More than half of programmes sold in 2022-2023 were to international streaming and video-on-demand platforms (53%), an increase of 39% on the previous year.
North America was the biggest market for UK TV sales, making up £525m or 38% of total exports. This was mostly flat year-on-year with modest 3% growth.
Meanwhile several European markets experienced double-digit growth including Spain (79%) Poland (39%), Germany (26%) and Italy (21%).
Finished programmes made up the majority of sales (60%); this was up 11% on 2021-2022 and in excess of £1bn for the first time.
Scripted drama were described by the report as “a key revenue driver,” representing 49% of revenue, followed by entertainment (21%), factual (18%), TV comedy and other (5% respectively), and kids (2%).
However, the report tempered these growth headlines with the expectation that this year will be “exceptional” rather than lead to a further double-digit growth trend.
Pact CEO John McVay OBE, said, “These strong sales figures highlight yet again that UK indies continue to produce quality TV programmes that the rest of the world want to watch. However, we anticipate that this is likely to be an exceptional year and that next year’s report will reflect the current global financial uncertainty and rising production costs.”

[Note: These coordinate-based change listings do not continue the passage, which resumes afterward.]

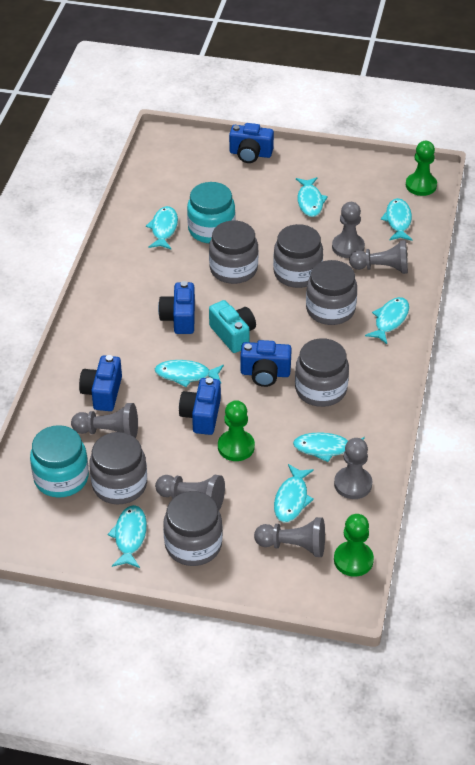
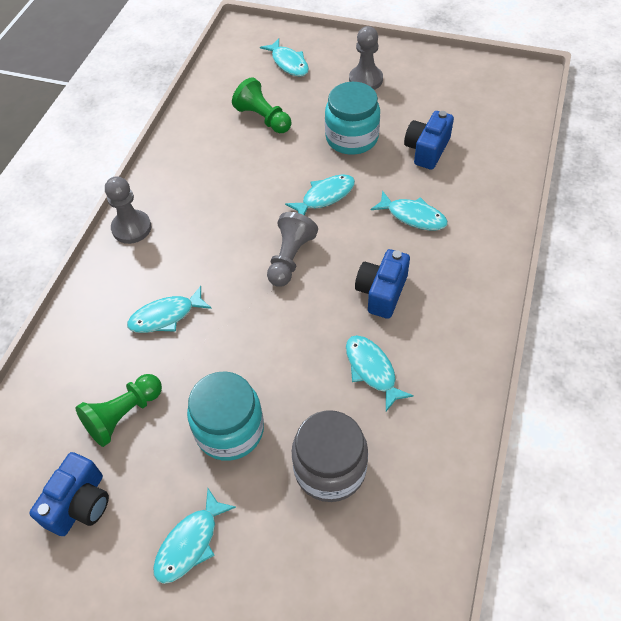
blue camera: 5 -> 3
green pawn: 3 -> 2
grey jar: 6 -> 1
grey pawn: 6 -> 3
turquoise camera: 1 -> 0
turquoise fish: 8 -> 6

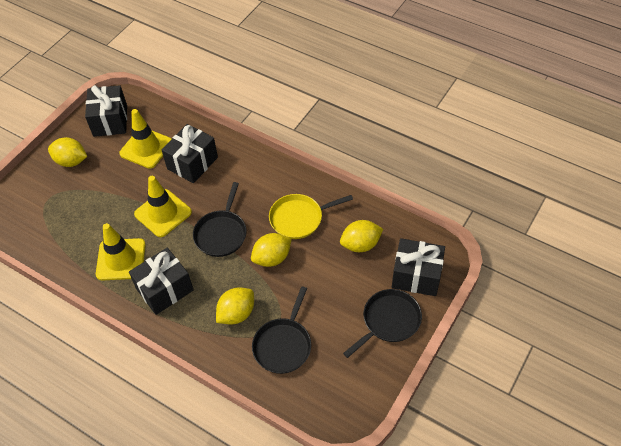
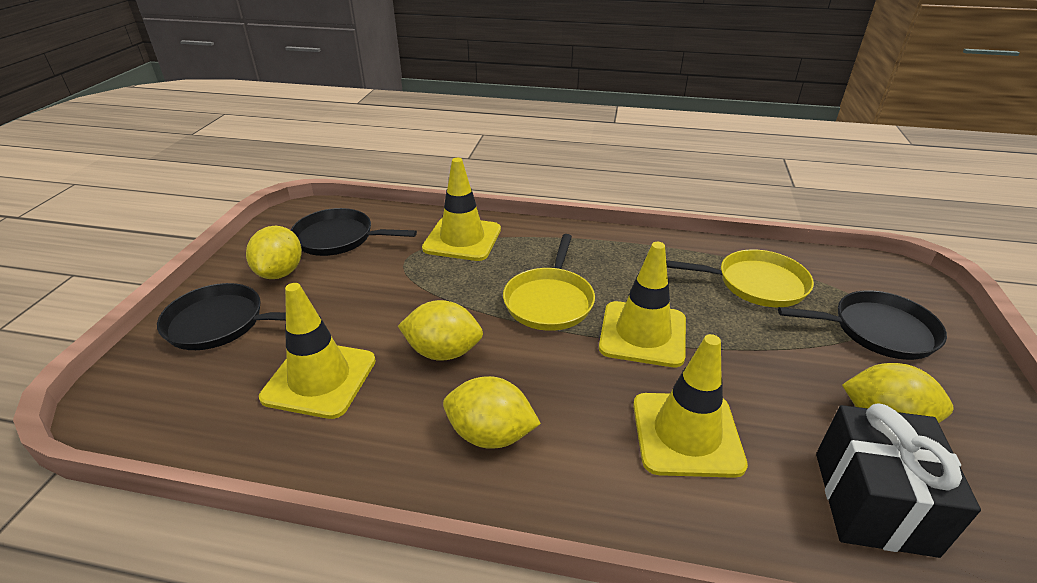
black gift: 4 -> 1
yellow pan: 1 -> 2
yellow traffic cone: 3 -> 4

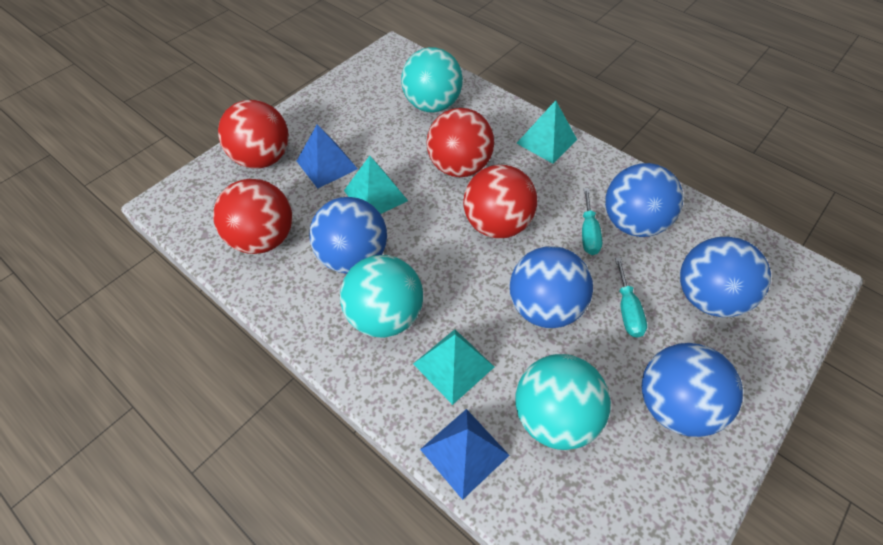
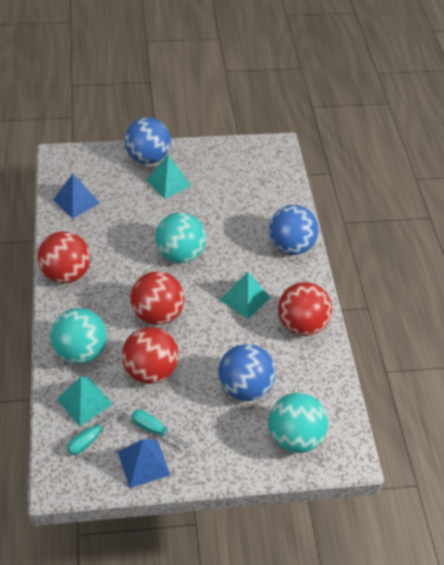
blue ball: 5 -> 3

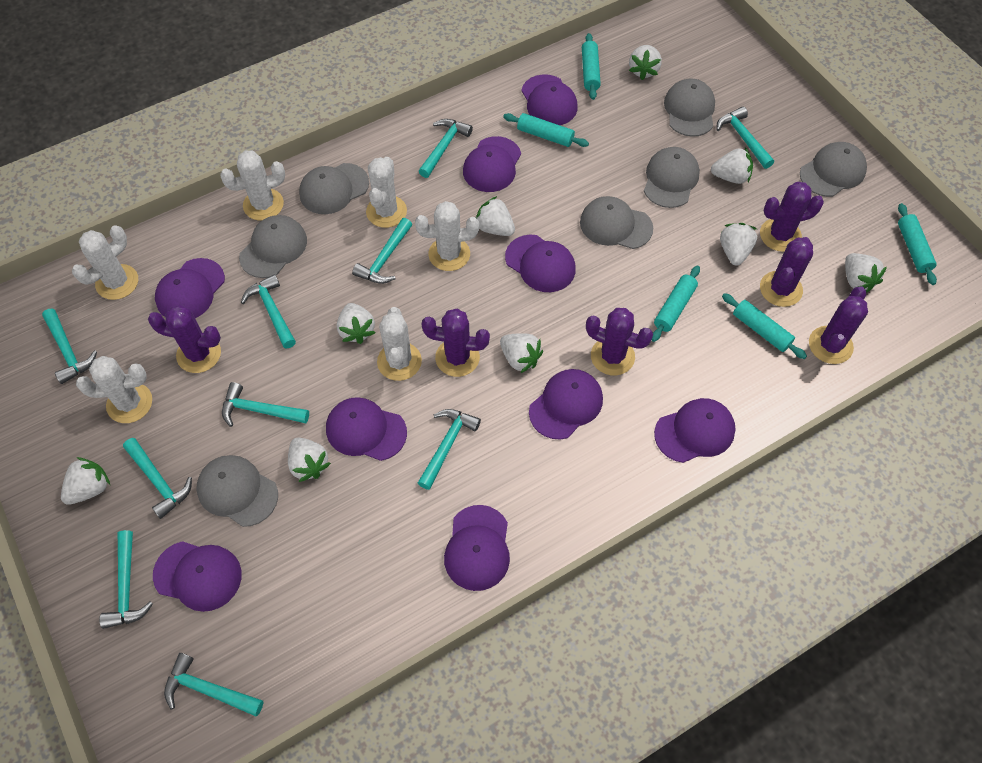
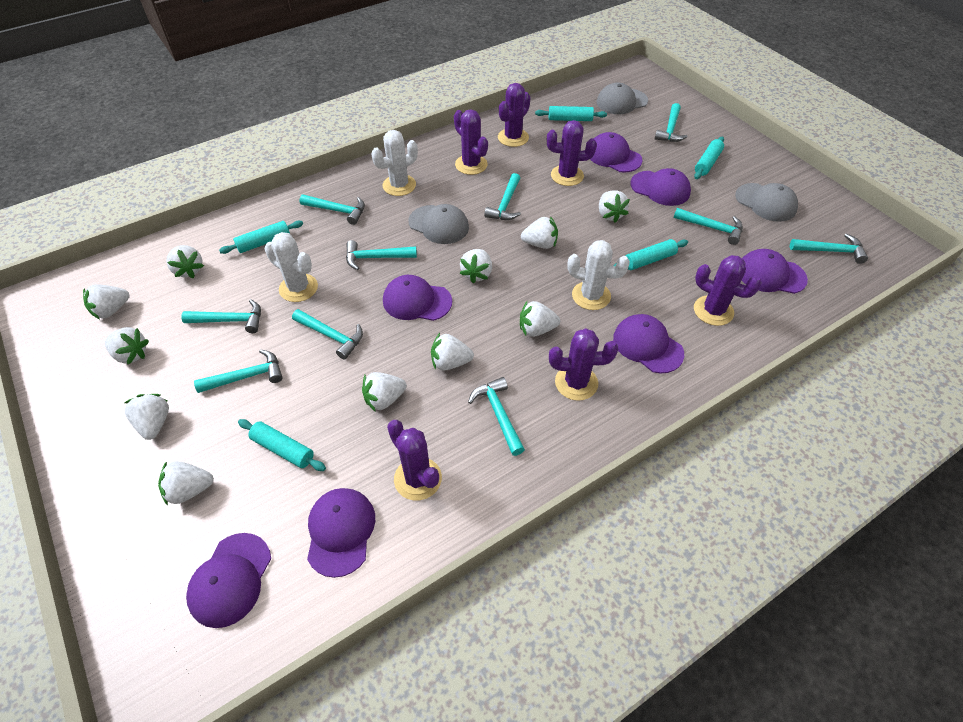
grey cap: 7 -> 3
purple cap: 9 -> 7
white cactus: 6 -> 3
white strawberry: 9 -> 11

Half of respondents said their businesses were “impacted by the period of austerity and cost management that major US companies experienced” over the last year, but all of them expected conditions to return as macroeconomic conditions improved.
In its latest earnings, ITV CEO Carolyn McCall highlighted the current “challenging macro environment” which is impacting the TV advertising market and also the demand for content from free-to-air broadcasters in the UK and internationally.
She pointed out ITV Studios’ growth which was “faster than the market, with 9% revenue growth.”
McCall said: “It is evident that our strategy of growing the Studios and M&E digital business is helping ITV to offset the current headwinds and we remain confident in delivering our 2026 targets, when we expect two-thirds of revenue to come from these growth drivers.”
Going forward, a lack of financing support from commissioners was cited by all respondents as a key factor that will impact the distribution of UK content internationally over the next year. Similarly, 91% identified increased costs of productions as a potential drag on the market.
Respondents also predicted that subscription video on-demand (SVOD) contribution to long-term growth is “changing” and advertising funded video-on-demand (AVOD) “will become a more important part of the market”.
Nearly three-quarters of respondents (73%) said the growing market for free ad-supported TV (FAST) would impact the market for UK programming.
Pact’s UK TV Exports Report is sponsored by Fremantle, BBC Studios, ITV Studios, All3Media International. The surveys in the report are carried out by 3Vision of 20 UK distributors.